Hacia finales del 1600, Bartolomeo
Cristófori construye un instrumento muy similar al clavicordio pero con una modificación
sustancial: unas piezas de madera con forma de martillo recubiertas de cuero
para hacer vibrar las cuerdas. Lo que introduce es una serie de mediaciones:
una tecla activa el martillo, este golpea la cuerda y rebota inmediatamente, dejando
vibrar a la cuerda libremente. Así nace el piano y su nombre proviene de
“piano-forte” (“suave fuerte” en italiano), porque el volumen y el tono del
sonido variaban según como fueran presionadas las teclas. Pero su genealogía es
mucho más extensa: llega por lo menos hasta la cítara, hace como tres mil años.
El piano moderno no hace más que continuar con (y transformar) el gesto musical
más primitivo de percutir.
El invento permanece relativamente desconocido hasta que otro italiano escribe un artículo
entusiasta sobre él, al que acompaña con un diagrama de su mecanismo.
Con la imprenta de aliada, la información -y la posibilidad de la réplica- se
difunde con rapidez y entre los años 1760 y 1830 la fabricación de pianos se
expande a la vez (y a consecuencia de) que proliferan los compositores que dedican obras al nuevo instrumento. Bach lo
conoce hacia 1750, en el ocaso de su vida. Brahms nace en 1833. Entre ambos
se encuentran Mozart, Haydn, Beethoven, Chopen, Liszt, por mencionar algunos
apellidos de los que nos resultan más conocidos. Aunque la lutería de pianos no
deja de ser artesanal y la industria crece a medida que los discípulos se
independizan de sus maestros y fundan talleres en nuevas ciudades, la
revolución industrial aporta el hierro fundido para partes de la estructura y
el acero para las cuerdas, lo que da lugar a un sonido más potente y sostenido.
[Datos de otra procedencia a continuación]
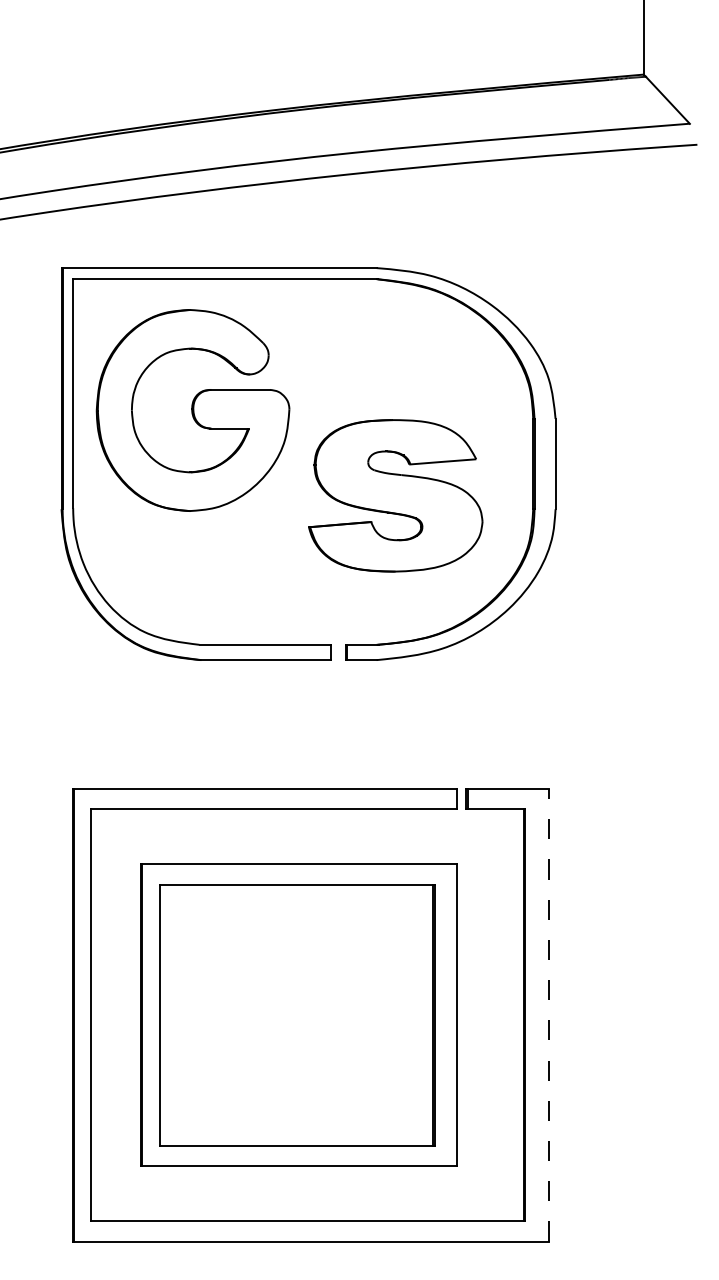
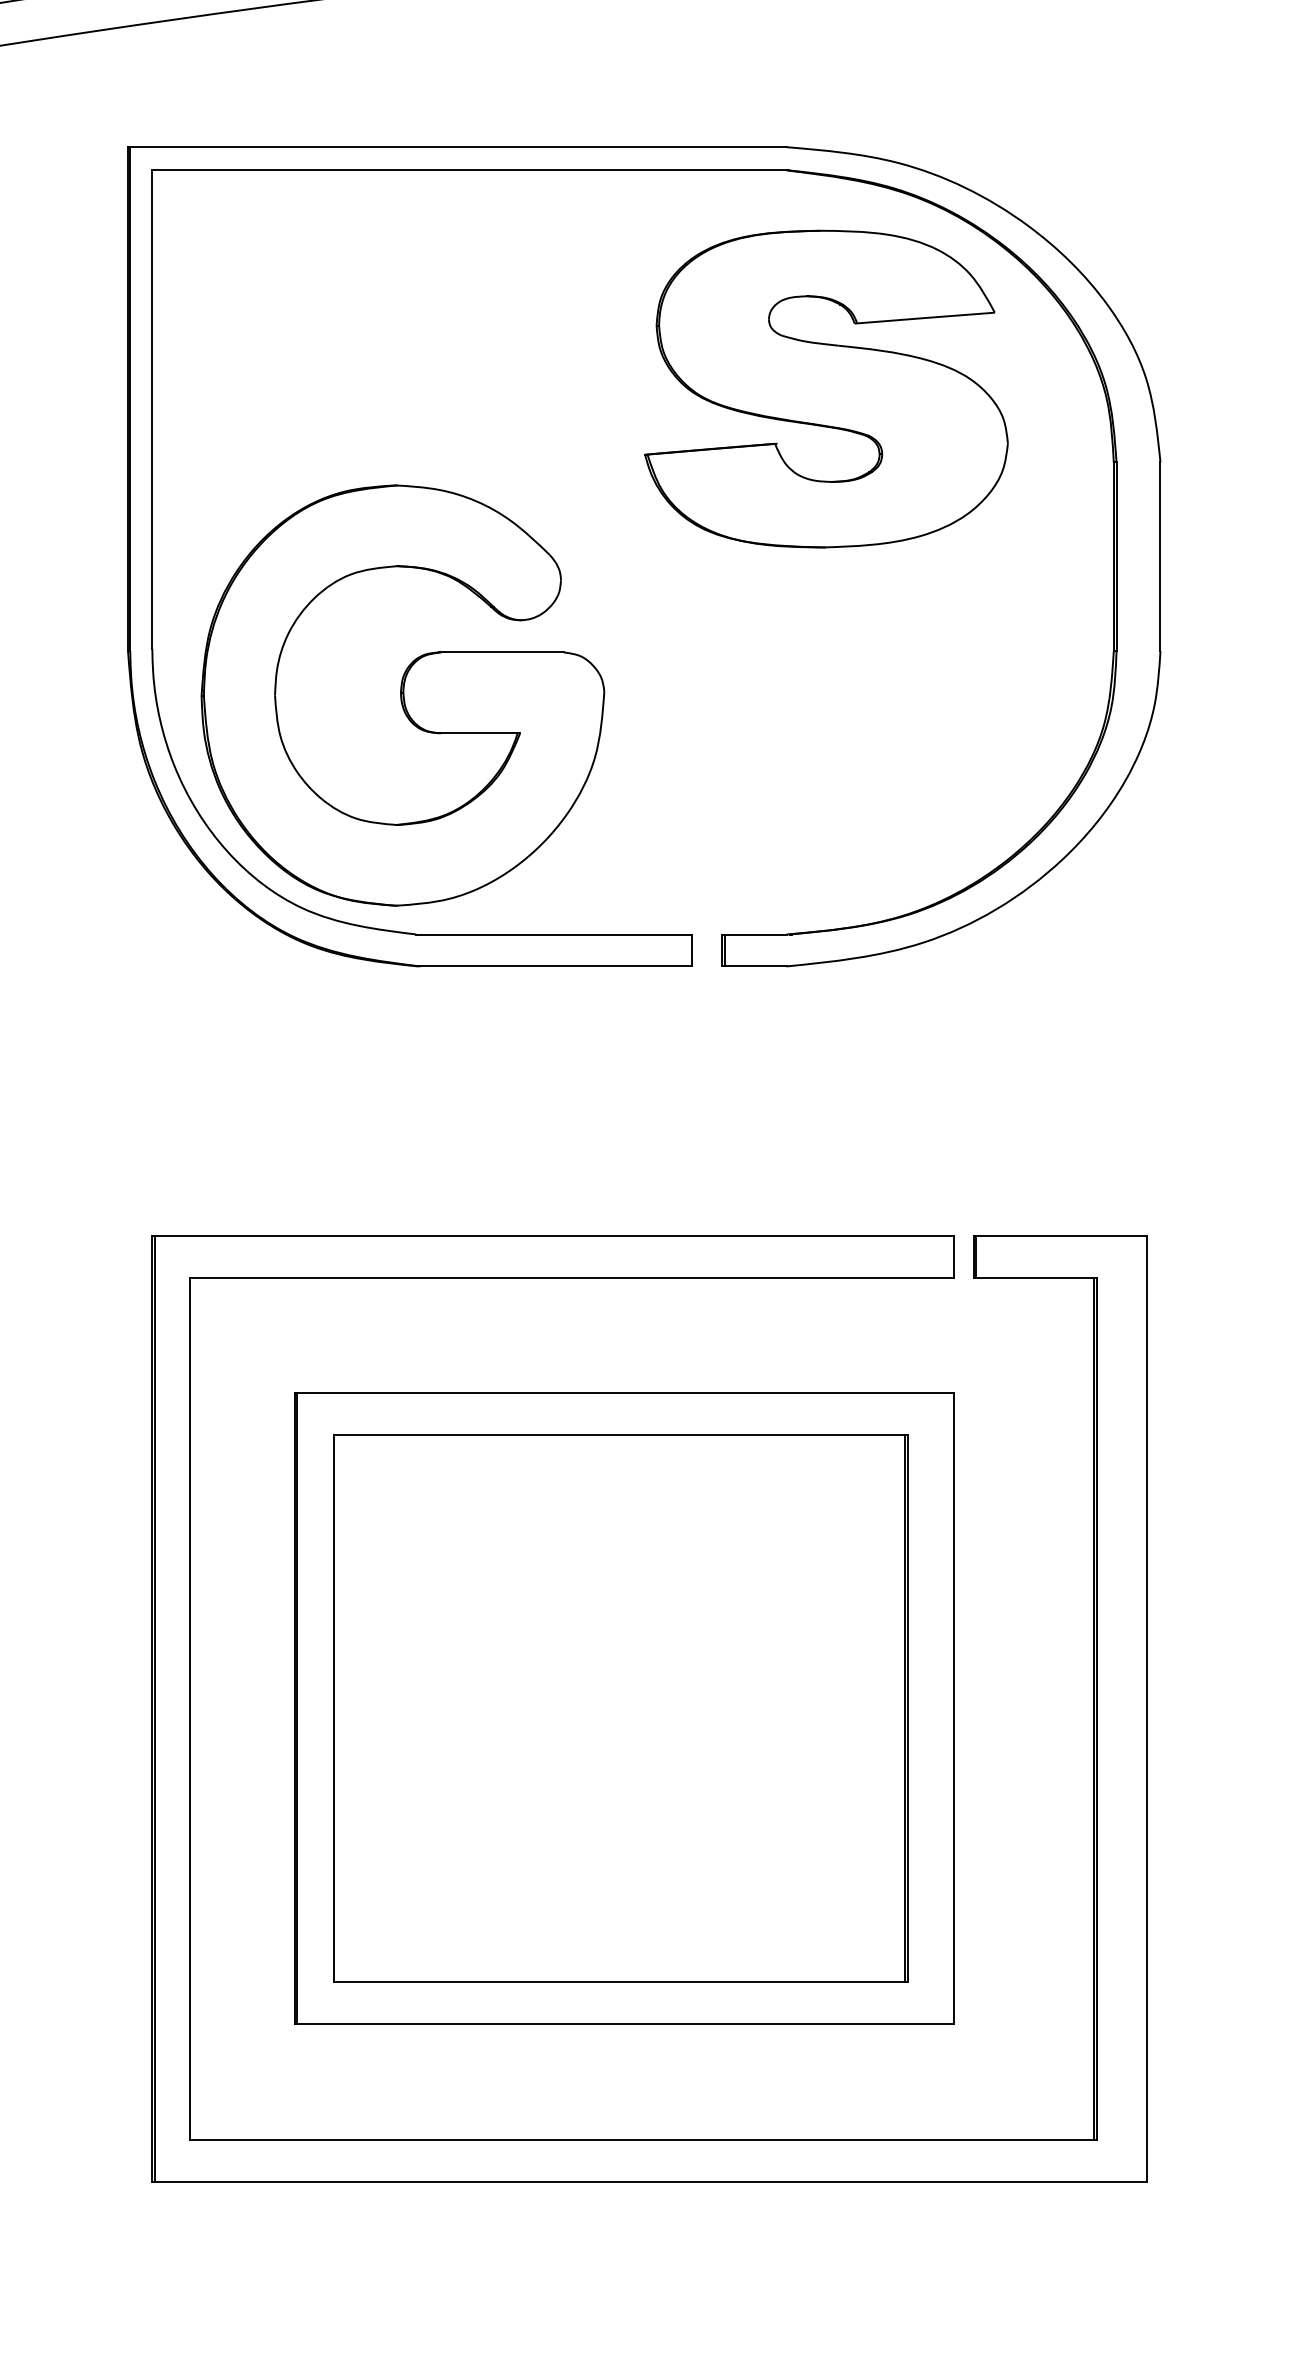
part: (192, 410) -> (401, 695), moved
part: (395, 495) -> (825, 388), moved
line: (548, 1014) -> (1145, 1707), dashed -> solid

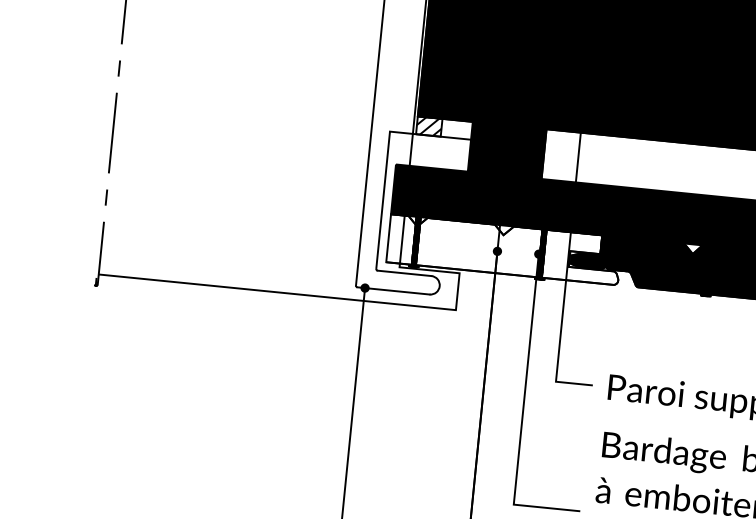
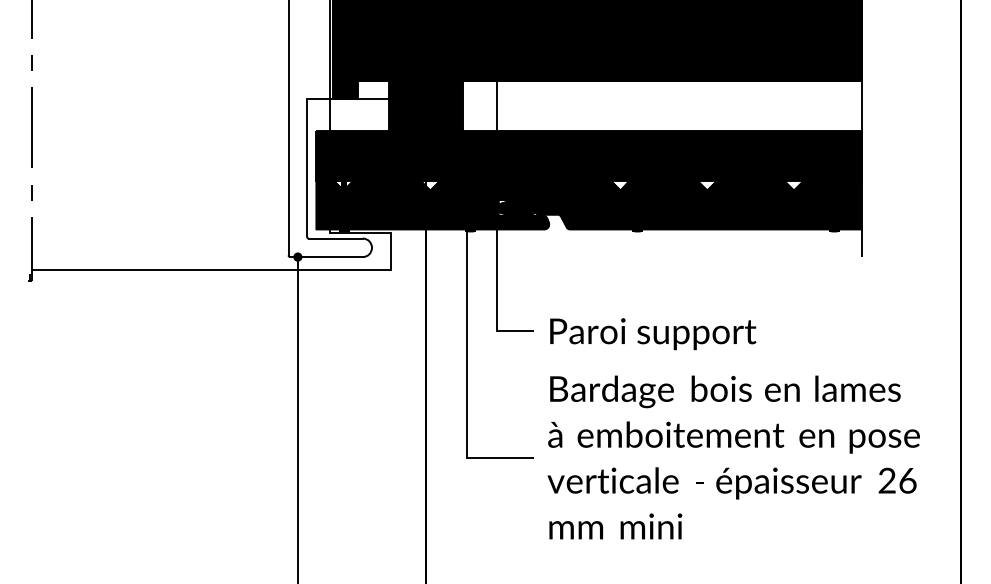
fill: (429, 126) -> (345, 89), added
fill: (504, 250) -> (432, 205), added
Tras toda esta deriva, el piano se vuelve un instrumento de las clases
acomodadas europeas del siglo XVIII y XIX. ¿Y a Argentina, cómo llega? ¿Acaso
vendrá de la mano de la modernización que el liberalismo de fines del siglo XIX
propone junto con la ecuación de tierra arrebatada a los pueblos originarios,
capital inglés y trabajo inmigrante? ¿Será el piano el órgano que toque el
himno al progreso y la civilización?
En la casa de nuestro amigo Roberto
Orzali, alias Flying Fish (o Pez
Volador), hay un piano marca Zimmerman. Un capitán se lo trajo a su abuelo
paterno, que se llamaba igual que él (¿o al revés?):
Los capitanes eran amigos de mi abuelo, y mi
abuelo los invitaba a la casa, en ese tiempo mi abuela tenía gallinas, pavos,
tenía toda clase de animales; enseguida mataba una gallina, mataba un chancho,
mataba un pavo y hacían unas comilonas en la casa de ella, mucho brandy y amistades
entre mi abuelo y los capitanes, tal es así que le prometió un piano y se lo
trajo de Leipzig, Alemania, y lo desembarcó en el puerto de White[1].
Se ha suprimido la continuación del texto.